5 of 7 people found the following review helpful
This review is from: The Serpent's Shadow (Elemental Masters, Book 1) (Hardcover)
For all its ostensible modernity, this novel disappoints. The feminism -- such as it is -- is anachronistic and quite surface -- we are beaten over the head with it in exposition, rather than shown it through description. Maya's attitude doesn't ring true for a woman of the time and background provided. (Her theories are fine, it's the way they're given to us. People who are really under opression are never that consistently confident, as least not inside. It's nearly impossible to avoid internalizing some of the views of the oppressive society, particularly if one has never known a significantly different alternative; as India at the time embraced some of the same shameful attitudes toward women as the West did, and as it was under British control at the time, it does not count as a "significantly different" alternative in this respect.

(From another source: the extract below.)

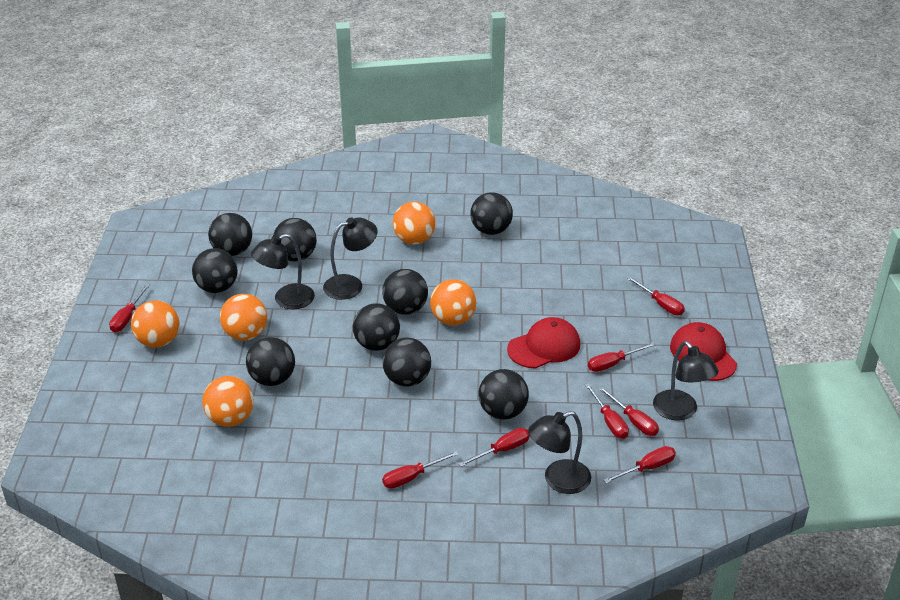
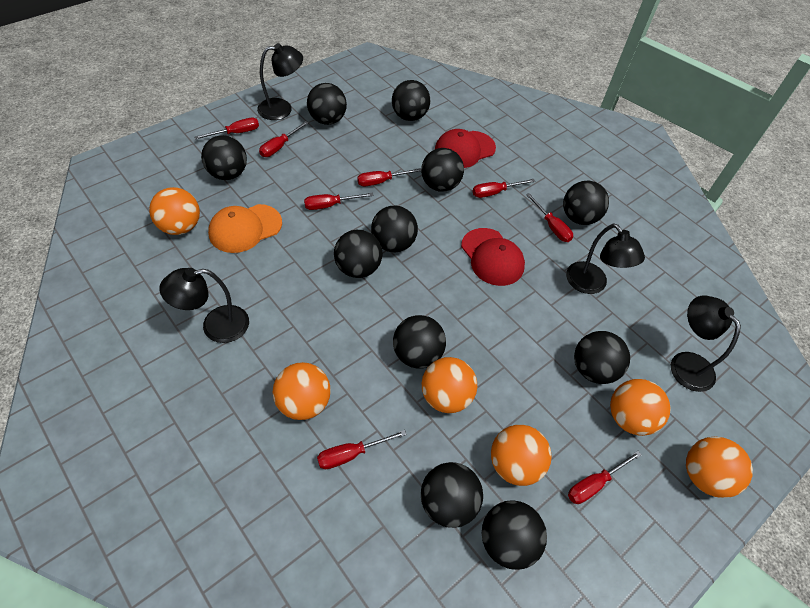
black ball: 9 -> 11
orange ball: 5 -> 6
orange cap: 0 -> 1

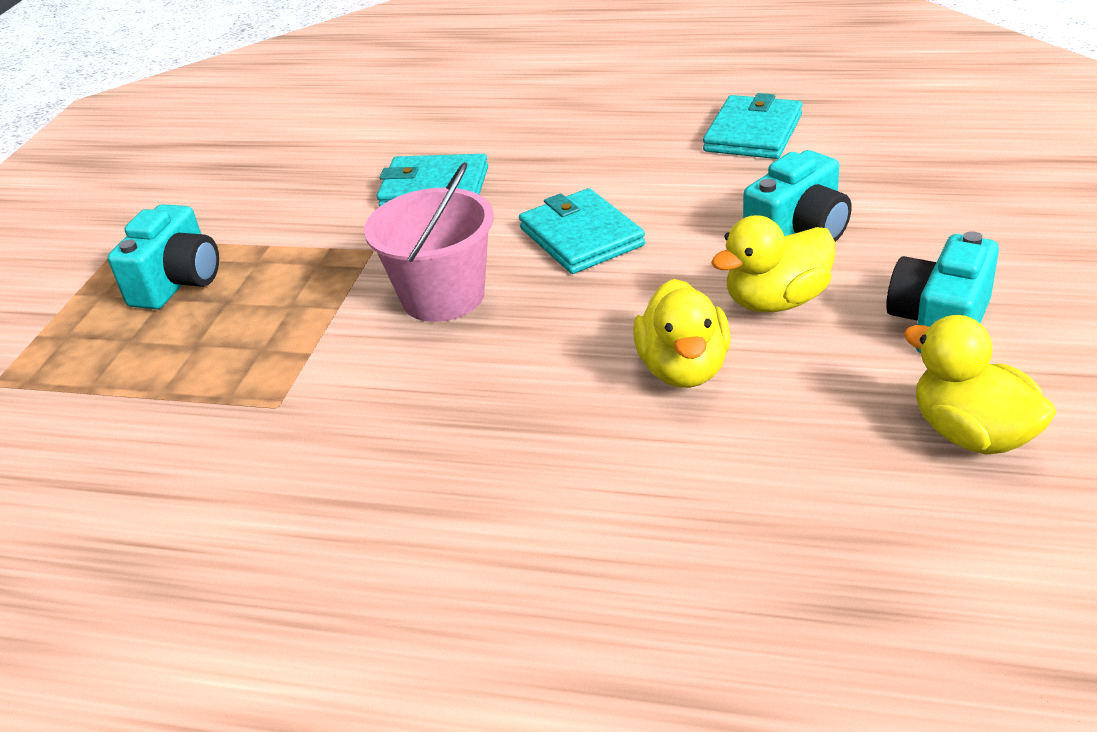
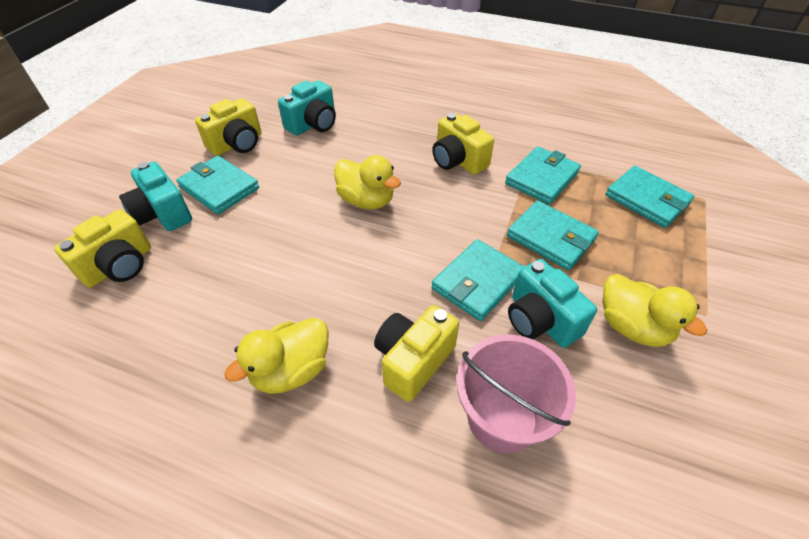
turquoise wallet: 3 -> 5
yellow camera: 0 -> 4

Some internal self-doubt, and the overcoming of it, would have made Maya much more convincing, sympathetic, and endearing -- at the very least, it would have given her some levels.)
Furthermore, the novel pretty thoroughly betrays its feminism anyway, underscoring instead of combating the notion that Woman must be protected, instructed, and rescued by Man. It makes all the preceding quasi-feminist rhetoric ring extremely false.
(Or to be kinder, I can say that the modern tone of the first section of the novel does not jibe well with the following events -- if you're gonna be anachronistic, stick with it all the way through.) I now know that this book is meant to be somewhat based on the story "Snow White," and so I could forgive the fairy-tale treatment, but I choose not to.
The portrayal of Hindu culture is rather superficial as well; however, I enjoy the minor characters very much, particularly the clinic patients. The clinic itself was an excellent idea and setting, and used well, I think. (I don't know how the English will feel about the representation of their various accents, though.) I remain a firm Lackey fan, but this one will not be remaining in my collection.